Beauty Trend Millennial Pink is 'Millennial' After All

The color “millennial pink” is currently being incorporated into a large range of beauty looks worldwide. However, today’s hottest beauty trend was popular in the use of makeup way before designers like Valentino used it to enhance their runway shows, especially back in the 1980s, when the first millennials were born.

According to Los Angeles-based makeup artist Tasia Lockhart, the “new” way of incorporating millennial pink in makeup is “a very beautiful, ethereal way of enhancing skin tones across the board.” But how new is “new”? The same color that we now label as “millennial” had a special feature in Harper’s Bazaar’s February 1982 issue, the article explaining different strategies to sport the bubblegum hue on the eyes, cheeks, and lips. Today’s high-fashion “drape” technique--where the face is dramatically contoured with pink blush--even originated in the same era by 80s makeup artist Way Bandy.

Recently, Bandy’s method has made the ultimate comeback. Not only did it specifically inspire Marc Jacobs’ Air Blush Soft Glow Duo (In a statement, Jacobs himself recommended that customers try Bandy’s draping technique with his two-toned blush), but it has become a force to be reckoned with in today’s runway shows.

For Valentino’s Spring ‘18 runway, makeup artist Pat McGrath used a dark pink shade in combination with gloss on models’ eyelids, and the same hue on the outer half of their creases and brow bones. The addition of blush to their cheekbones made it look as if they were wearing a dramatic highlighter, a trend that had not been featured in such a bold way since the Bandy-era.

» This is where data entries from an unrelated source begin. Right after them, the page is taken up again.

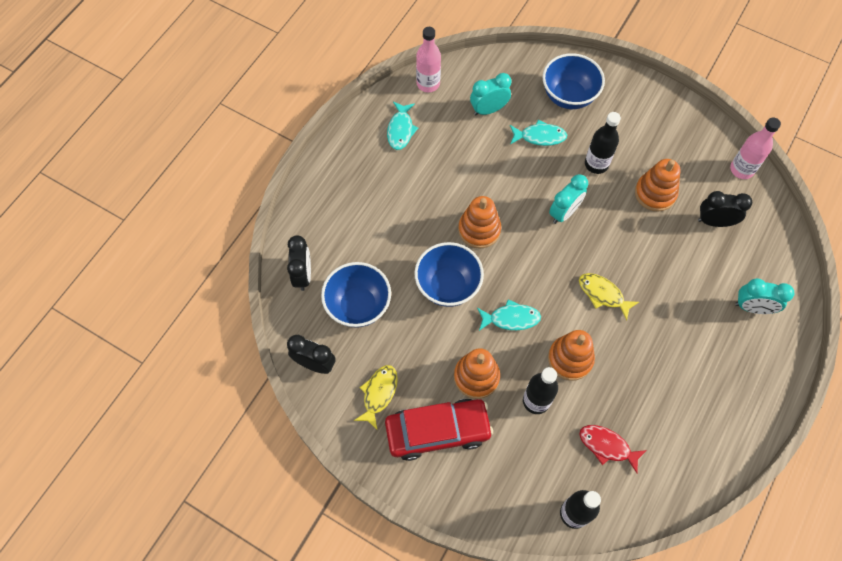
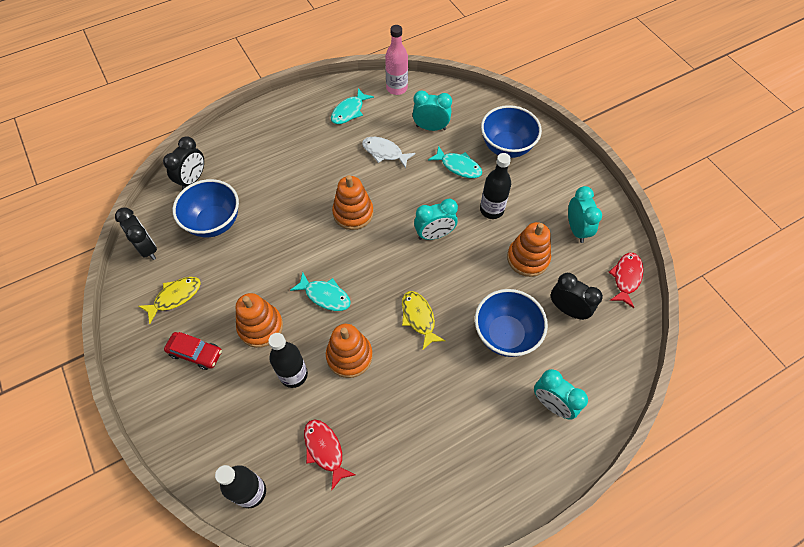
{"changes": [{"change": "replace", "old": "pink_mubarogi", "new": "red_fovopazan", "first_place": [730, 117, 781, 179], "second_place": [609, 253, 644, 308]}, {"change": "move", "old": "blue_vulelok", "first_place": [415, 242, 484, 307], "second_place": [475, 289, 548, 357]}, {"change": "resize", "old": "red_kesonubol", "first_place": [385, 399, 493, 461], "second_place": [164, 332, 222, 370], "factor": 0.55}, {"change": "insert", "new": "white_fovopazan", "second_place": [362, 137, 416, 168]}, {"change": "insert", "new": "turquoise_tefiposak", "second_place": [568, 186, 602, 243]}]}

In Spring/Summer ‘17, Tom Pecheux took a more modest approach in paying homage to the 80s millennial pink beauty trend on Chanel’s catwalk. With subtle rosy streaks across the cheekbones, models “achieved modernity and had a youthful glow,” as New York City hair & makeup artist Tara Siegel puts it.

This old-is-new-again beauty trend can easily be copied with the use of pink-colored products that have been released by multiple brands. Lockhart recommends using L.A Girl’s Velvet Blush Contour Stick in ‘Glimmer,’ MAC’S lip gloss in ‘Pink Nouveau,’ and Laura Mercier’s Infusion de Rose Nourishing Oil to accomplish “millennial pink fabulousness.” Lockhart even uses the hue to take hairstyling to the next level; the owner of Hair Art by Lockhart in Montrose, California, she often uses millennial pink when coloring hair because it is a “very wearable hue.” 

The color pink is returning to today’s beauty looks for millennials alike; however, the hue is also being embraced by the older generation, specifically those who lived as young adults in the 80s when the trend was first introduced. Elizabeth Hunter, a professor at the Fashion Institute of Technology who previously served as a consultant for Avon products, says that she would “absolutely try the trend. I love how wearing millennial pink is a way of embracing traditional femininity.” Siegel confirms the surveillance, asserting that millennial pink makeup is “flattering at any age.”